A panel of “practitioners” followed. Denver superintendent Michael Bennet, having just wrapped exhausting but successful negotiations to save his Pro Comp teacher pay program, said he had finally realized that “winning” in a union negotiation, has usually meant “getting more words into the contract.” High Tech High’s Larry Rosenstock, himself a former union leader, asserted the unsustainability of current union practices – paying for long-termers’ benefits by shortchanging younger teachers (or in the case of San Diego, firing those with less than 8 years’ seniority). (If you’re wondering, yes there was a LOT of focus on unions.)


John King of Uncommon Schools  was a ray of light, saying they’ve got 80-100 applicants for every teaching spot available, mostly district teachers, to join a system with a one-page at-will agreement because they want to work in effective, gap-closing schools, and they want to work with others as committed as they are. Aspire’s Don Shalvey termed his educators “teachers in professional practice,” whose compensation is based partly on student achievement – and by being “outrageous” in the eyes of the system, Aspire helps accelerate progress toward the kind of “thin” system contract that would leave most control at the school level.

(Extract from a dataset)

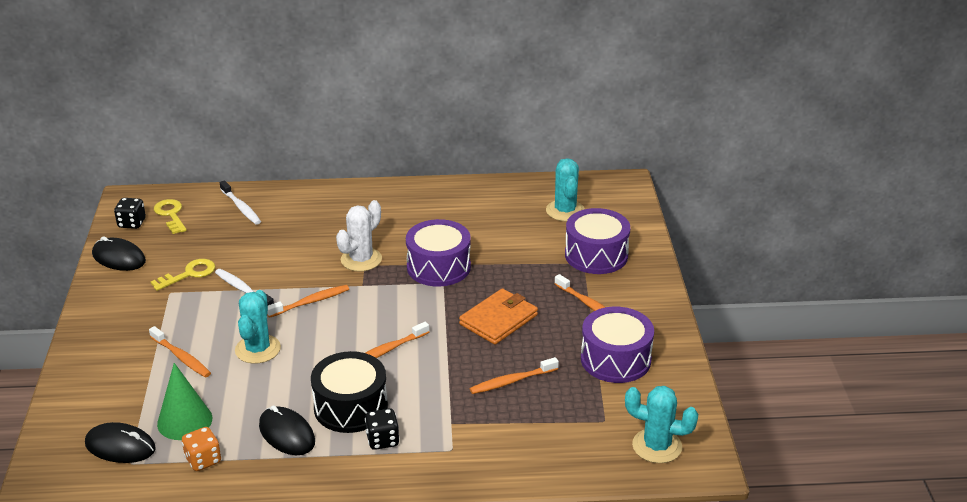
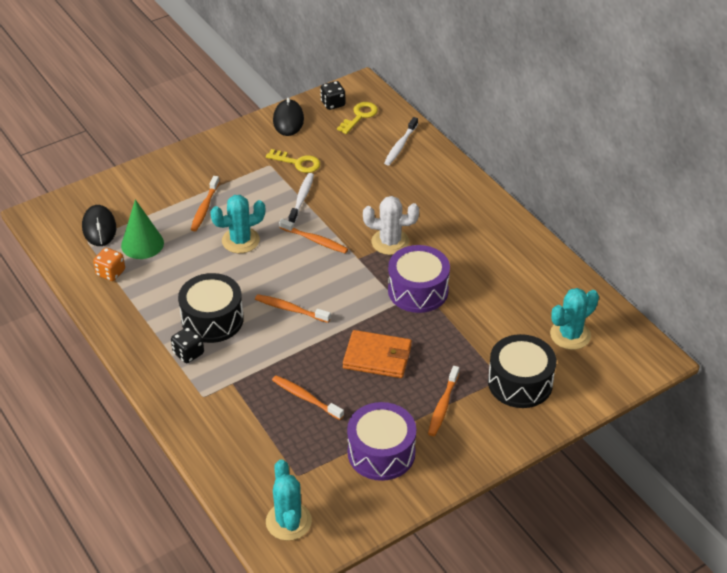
camera: 60 degrees right, 10 degrees up
(287, 434) = (162, 300): black mouse -> none
(596, 255) = (520, 383): purple drum -> black drum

This morning’s Rocky Mountain Roundtable also hit on Human Capital themes, but with some twists: Paula Prahl, an executive with Best Buy, said the company looks for 3 things in employees – math skills (cause they need to know how to figure return on investment); understanding of scientific process (cause they have to problem-solve on the fly); and “human engagement skills” – i.e., how to deal with customers.  Eli Broad stressed system change (mayoral control, competition from charters, and shifting away from property tax funding of schools) as needed to make the rest of the goals happen. John Wilson of the NEA surprised some in the room by talking about “teacher accountability”…. but later refined that to say that teachers should be “accountable for their practice” rather than directly for student outcomes. Asked about the difficulty of staffing  KIPP’s rapid growth,  Mike Feinberg said the problem isn’t having enough bodies, but bodies “great enough to live up to the promises we’ve made to the children” (nice phrase, and he means it). Chris Gabrieli, who now runs MASS2020 and is working to extend learning time in the state, said the reason we still have the same school calendar as 100 years ago is because we had it last year – “so it’s too difficult to change the bus schedule…” (Never heard a better definition of school-system inertia.)


And OUTBURST! TOO!!
Finally, OUTBURST burst out of the gate Sunday afternoon at the University of Denver, just before the above-reported events.  Students, parents, and teachers gathered for some political discussion and high-tech voting/commentary on campaign issues, all ably moderated by Sen. Peter Groff (who aside from leading the CO Senate, also teaches at DU).  The Alliance is co-sponsor, and we’ll be holding an event next weekend in St. Paul at the Higher Ground Academy Charter School, and then at each of the Presidential and Vice-Presidential debates. Tell all your friends!